Once I spent around an hour working out their signatures. For me, it was easier to get into the characters if I had the image of their signatures in mind. Ricky's was more flowing, had a more cursive influence. Whereas Sean's looked like a jagged scribble. It was fast and it was messy, and you almost couldn't see all the letters because they were scrunched up together.  That was part of it, but I think a lot of the character work was putting myself in the shoes of the characters and then going with my gut. I just did it twice. Shane did it too. We had a lot of conversations about it.

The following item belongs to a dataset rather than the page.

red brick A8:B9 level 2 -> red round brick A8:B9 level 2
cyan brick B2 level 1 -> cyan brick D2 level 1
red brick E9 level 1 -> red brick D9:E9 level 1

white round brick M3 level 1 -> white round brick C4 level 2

Check the review of the film

Ken: Shane is a very talented actor whom I worked with on my first movie. When I started writing this second film, I called him up and said “I want to develop this character with you, will you come do a few workshops with me in a theater studio? Sit down in front of the laptop or phone, get in the head of a willful, impetuous, annoying young YouTuber”. And he did. He sat there, we devised a few monologues, created some fictional posts.

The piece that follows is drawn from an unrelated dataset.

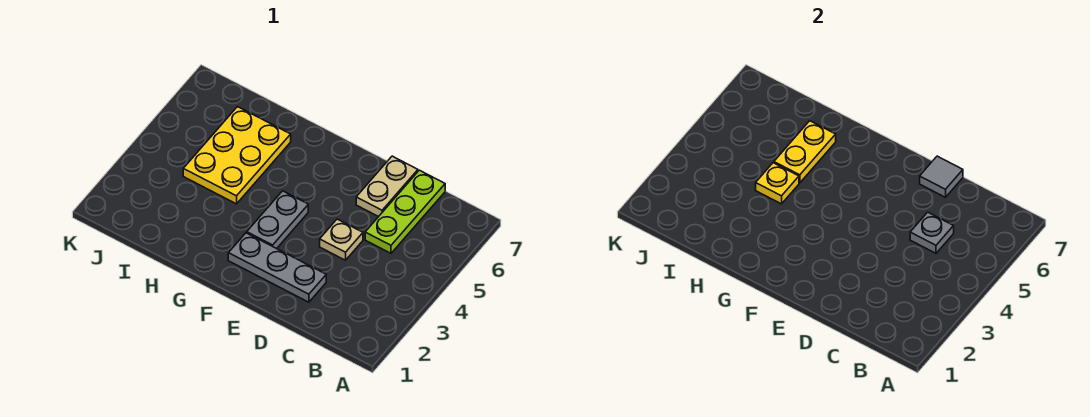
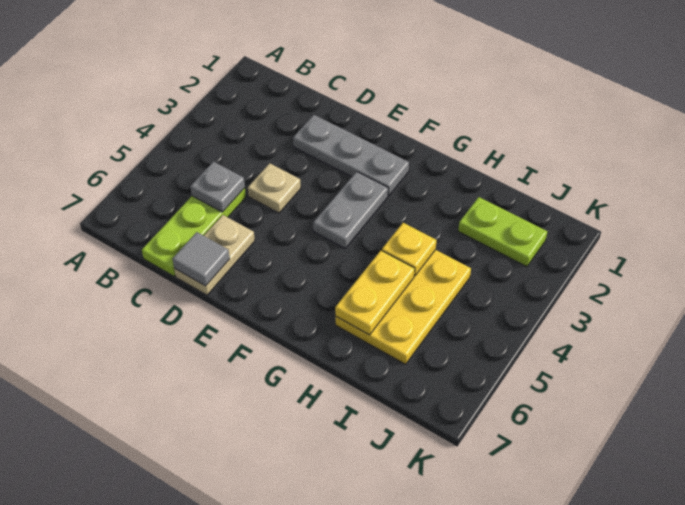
none -> lime plate I2:J2 level 1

At the time, I wanted to cast Shane. But between the first draft and the time the funding came in, five years had passed and frankly Shane had gotten too old to play an 18-year-old. Then I met yao in the Singapore theater scene around 2018. I'd written a play called “That's What Happens to Pretty Girls” about the MeToo movement in Singapore, yao was part of the ensemble. We got to know each other better, we sat down at an Indian prata shop and I pitched it to him. We got on and were keen to work with each other.

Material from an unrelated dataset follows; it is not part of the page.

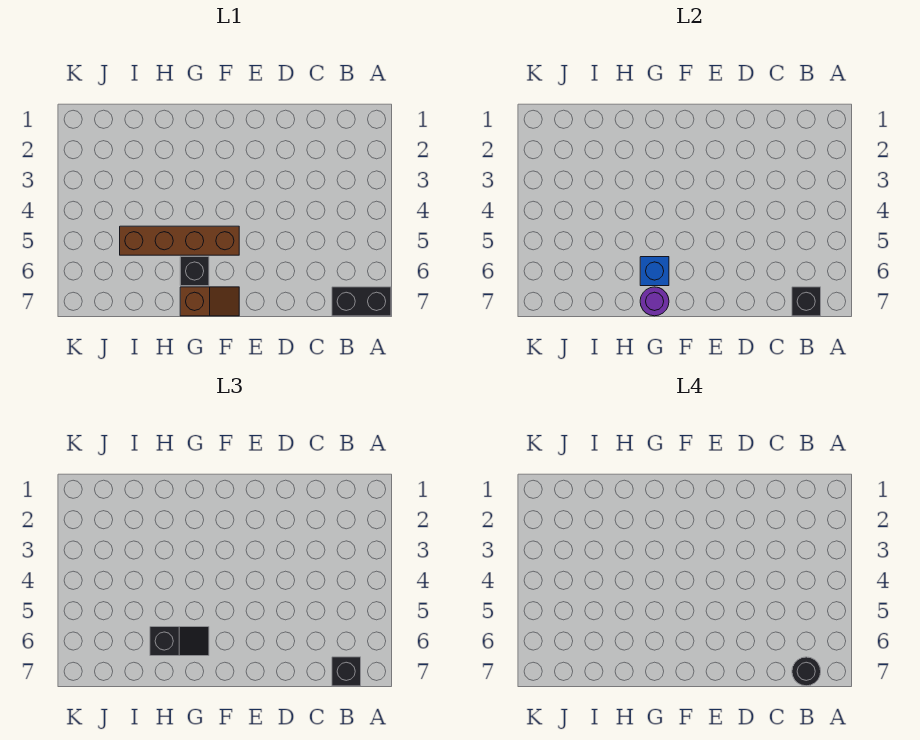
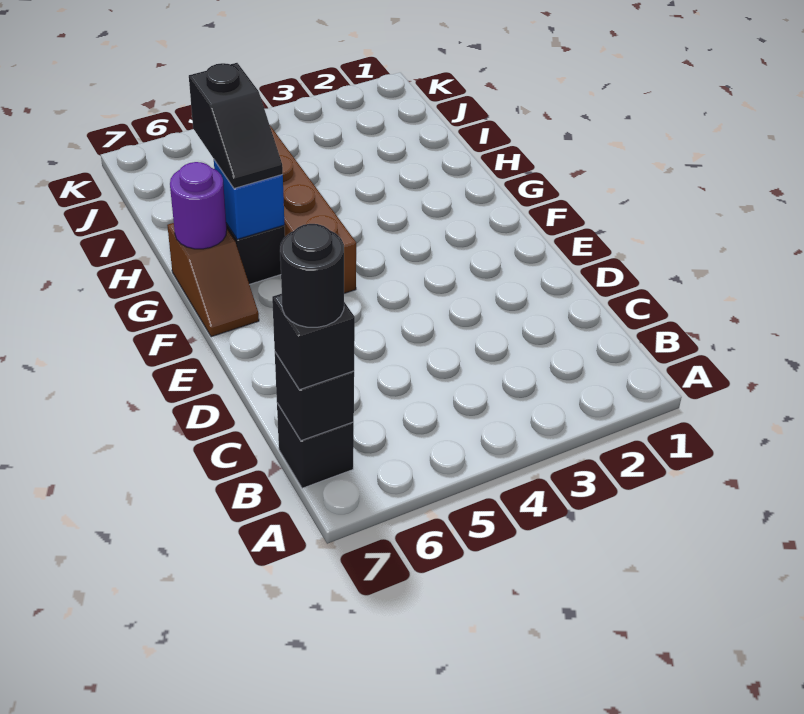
black brick A7:B7 level 1 -> black brick B7 level 1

yao loved the idea that the brothers would be twins, but I needed him to further develop the characters, make them his own. Story-wise I knew it had be structured with Sean as the main character. But the depiction of Ricky is important in one very specific regard. In a country where homosexuality is a crime, I wanted Ricky to grow up in a home where he has no baggage. He's loved and accepted unquestionably, the kind of gay youth that doesn't have any shame or struggle about coming out. Very unremarkable, very banal, even. It's only when the brothers go out into the world, out of the safe bubble of their family that they experience the hatred of society. And that signals the dawn of Ricky's political consciousness. That's when he realizes that the ease with which he came out may not be the case for everyone else. To be branded a criminal, or be seen as inherently depraved, is a deeply problematic and traumatic thing in the kind of First World country the brothers live in. 

Though we see this through the entire movie, the fact that so-called centrist views in fact support the oppressors is most visible in the scene between Nancy, who is a teacher, and the principal of the school she works at. 

Pam: I think the film tries to draw some attention to the difference between institutional problems as compared to personal responses and how the two just might not meet. Like the characters of the cop and the school principal. When the mother asks the cop if he's offended, he immediately retreats behind a seeming position of neutrality. He feels that he's unable to take a personal stand for anything. The school principal too. They're quite practical about how to manage difficult political issues. The default is to just apologize and not rock the boat. They try to depersonalize the politics, but that's very hard to do it when it comes to your own friend or family. 

Ken: The way Nancy defends her sons and especially the way she defends Ricky, that's the most important thing for me in the film. Though the movie takes you on a rollercoaster ride, its most radical aspect – the part I'm most proud of – is its depiction of queer normalcy. Nancy just loves her sons, their sexual orientation is a non-issue, it's no big deal. It's ordinary, unremarkable, mundane even. In the context of a country where you rarely see LGBTQ characters in mainstream film or television – and if you do they're always portrayed as somehow problematic, abnormal, weird or morally-compromised – it was important to me to show Ricky as an ordinary, unfettered, playful young boy, whose family loves him – because why wouldn't they?